Sunday, September 28, 2014

Sooner or later all vehicles develop minds of their own (and that's where the trouble starts).

A momentous event in the life of the Martin children: today they drove home from church backward and nobody was killed.

But seriously, it’s a good story.

It started this weekend when Mom and Dad left for a high school reunion in Lancaster and we had complete charge of the house for forty-eight hours.  There were squabbles about who would fold the laundry, who would cook the meals… heaven forbid someone doesn't do their share of the dishes… etc.  If you have siblings of your own, YOU know what I mean.  Anyhow, chore-duty got all sorted out and we survived, the only mishap being the van breaking down.  Which was quite an event.  (Readers, please take note: this was NOT the new one just purchased earlier this week, it was the big red-and-white dinosaur bus that’s served us well for quite a while.) 
After we left church and piled into the van, Jake shifted into reverse, pulled out of the parking space, and prepared to exit the parking lot… only to be met with the vaguely crunchy sound of grinding automobile parts and a vehicle that absolutely, positively would not budge.  We sat there for the next five minutes, creating an obvious roadblock while Jake fiddled with the gear stick and the rest of us yelled helpful hints from the backseat.  At last it was clear that the van would drive in reverse, and only reverse.  So we set off slowly, trying to ignore the puzzled stares from people in other cars as we inched out of the parking lot backward and pulled onto the street.  For the rest of the drive (only about a mile), Jake steered while the rest of us peered out of the windows and shouted advice like:
“Watch it!  You’re veering!”
 “Try not to drive on top of the yellow line!”
“Don’t run over that man!”
…and other such helpful tidbits.  We did make it home in one piece (props to Jake for some impressive driving) and left all pedestrians unscathed, as promised.  The van is now parked in an empty lot on top of South Allegheny hill, its fate to be determined.
    
The rest of the morning and afternoon included a crazy three-person game of basketball at the YMCA with Jake and Charlotte, culminating in Char literally ripping a sleeve off Jake’s T-shirt (much to everyone’s astonishment) and both of us falling to the floor in hysterical laughter while he examined the ragged remains.  To be fair, it wasn't really a basketball game – more like a lot of flailing, flinging, jumping on backs, and war whoops that happened to also involve a basketball somewhere in there.

These are the kinds of days that seem more rare and noteworthy lately, especially because it’s becoming quite obvious that I’m not the only one at home learning to grow up and live an adult life.  Or, you know, something at least resembling that.  Jake’s graduated, Charlotte is embarking on her second-to-last high school voyage as a junior, and Abby’s testing the waters as a freshman.  The older two have jobs during the week, and the youngest can usually be found behind mountains of homework.  (I don’t remember the mountain being quite so big when I was fifteen… hmm).  So it’s a bit strange, getting used to my younger siblings being all over the place, living their own lives, driving their own cars, working real jobs.  Coming home to find the house empty and wondering, “Where did they all go?”  I know that’s the nature of families, that independence is something that happens slowly and I guess you get used to being around each other less and less.  But sometimes I miss when we were little kids.
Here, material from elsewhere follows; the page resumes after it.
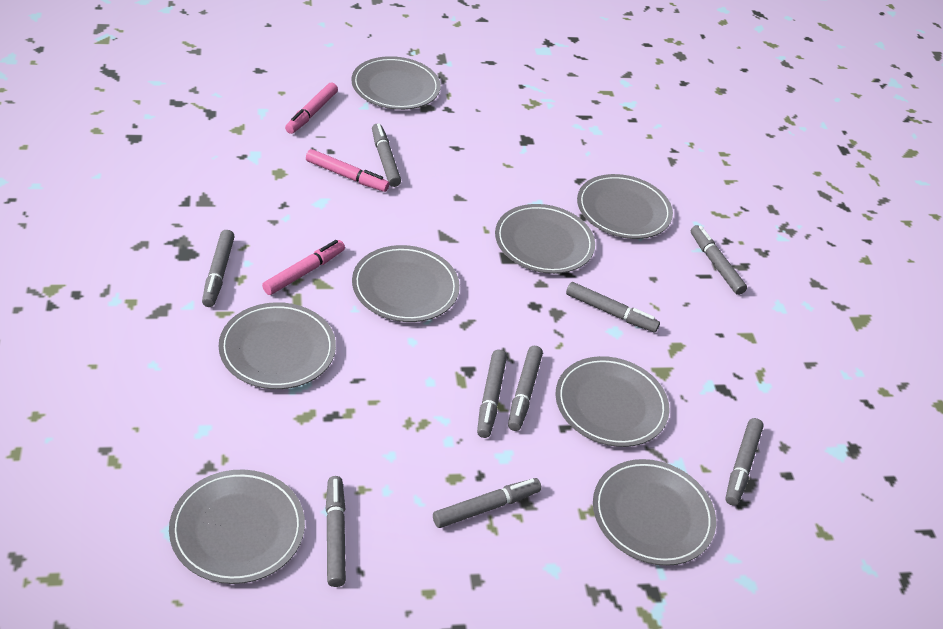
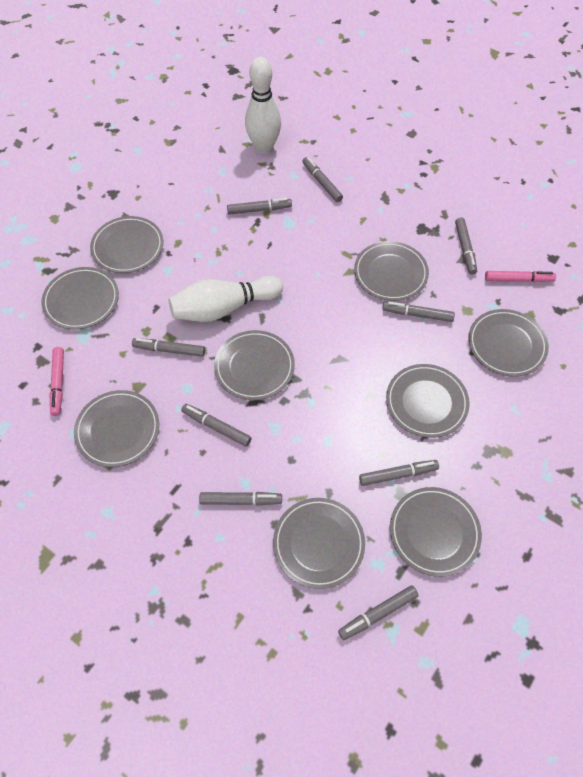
grey plate: 8 -> 9
pink marker: 3 -> 2
white bowling pin: 0 -> 2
This will be my third year living at home since I've graduated high school.  Every year I've been telling myself it might be the last.  Not in a can’t-wait-to-get-out-of-here kind of way (though let’s be honest, who doesn't feel like that sometimes?).  More of a I-honestly-have-no-idea-what’s-coming-next kind of way.  It’s exciting to imagine what might be waiting up ahead.  But something I've been trying to learn and relearn over the past year or so is not to hold onto any of my plans too tightly.  Things are always changing.  Especially when you’re eighteen… nineteen… twenty…  Take this past January for example, when I was struck with possibly the worst bout of wanderlust I've ever experienced and started seriously thinking about buying one-way plane tickets to far-off places.  (Ahem… I say “seriously” but this particular strain of wanderlust ripped through my system in about two weeks before I was back to a normal spring semester of college).  Then about a month later, I applied to Millersville University, got accepted, and had high hopes of starting there as an English education major this fall.  So if you would have asked me where I’d be come September, oh, seven or eight months ago, I wouldn't have said here.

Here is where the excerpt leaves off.